Taking the Alty into the dealer tomorrow, wish me luck. I'll give a full read out of what they said and whats wrong with it. Also hopefully i can get some stuff in ink so i can mod the car with no bitching from the dealer


----------



## Marvin (Oct 16, 2002)

Allow me to add something here...and Fr3ak, change the title to something along these lines:

He has an 03 Altima with the same rear suspension problem that all of us 02's are seeing. I though that the fix was to use the shocks from the 03. Why do I doubt that they used what shocks were left over from the 02???

Could be a problem in the future.....


----------



## AltimaFr3ak03 (Jan 3, 2003)

yah thas what i was sayin to yah early  but yes, thats what im thinking becuase im hearing the exact same noise as the 02 rears and the ride quality is terrible.
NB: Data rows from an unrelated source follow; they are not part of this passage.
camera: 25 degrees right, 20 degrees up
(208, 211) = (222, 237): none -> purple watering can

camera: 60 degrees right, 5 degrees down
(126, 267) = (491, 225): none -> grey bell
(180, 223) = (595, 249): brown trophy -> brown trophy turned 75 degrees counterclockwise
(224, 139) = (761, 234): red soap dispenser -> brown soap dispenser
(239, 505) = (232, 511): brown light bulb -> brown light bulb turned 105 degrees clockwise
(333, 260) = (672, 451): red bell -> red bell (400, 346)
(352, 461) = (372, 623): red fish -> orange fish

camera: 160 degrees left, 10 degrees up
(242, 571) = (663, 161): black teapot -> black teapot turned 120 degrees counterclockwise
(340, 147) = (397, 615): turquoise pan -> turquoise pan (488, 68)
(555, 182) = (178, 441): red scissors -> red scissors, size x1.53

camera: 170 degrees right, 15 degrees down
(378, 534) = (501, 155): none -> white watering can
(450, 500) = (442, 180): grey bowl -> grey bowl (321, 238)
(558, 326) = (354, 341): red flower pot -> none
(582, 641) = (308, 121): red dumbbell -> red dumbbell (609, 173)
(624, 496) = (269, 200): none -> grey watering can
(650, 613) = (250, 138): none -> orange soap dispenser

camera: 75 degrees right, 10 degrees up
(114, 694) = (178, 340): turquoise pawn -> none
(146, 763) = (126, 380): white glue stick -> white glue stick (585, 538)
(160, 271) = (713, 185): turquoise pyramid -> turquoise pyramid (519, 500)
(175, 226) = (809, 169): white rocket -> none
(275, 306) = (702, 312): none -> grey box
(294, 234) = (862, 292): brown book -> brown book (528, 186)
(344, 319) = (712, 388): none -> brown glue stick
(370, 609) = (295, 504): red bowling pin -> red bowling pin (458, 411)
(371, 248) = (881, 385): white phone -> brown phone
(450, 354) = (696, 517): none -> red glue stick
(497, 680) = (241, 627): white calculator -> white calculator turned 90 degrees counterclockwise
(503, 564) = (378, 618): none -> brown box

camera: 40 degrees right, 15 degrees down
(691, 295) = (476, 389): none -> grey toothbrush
This happened between 800 - 1300 miles on the car so everyone watch out, will have the full data tomorrow


----------



## Ratwayne (Oct 16, 2002)

AltimaFr3ak03 said:


> *yah thas what i was sayin to yah early  but yes, thats what im thinking becuase im hearing the exact same noise as the 02 rears and the ride quality is terrible. This happened between 800 - 1300 miles on the car so everyone watch out, will have the full data tomorrow *


Check this thread. Hardcore provided the numbers for the replacement shocks and mine were replaced with the same as installed on the 2003`s.

http://www.nissanforums.com/showthread.php?s=&threadid=7940


----------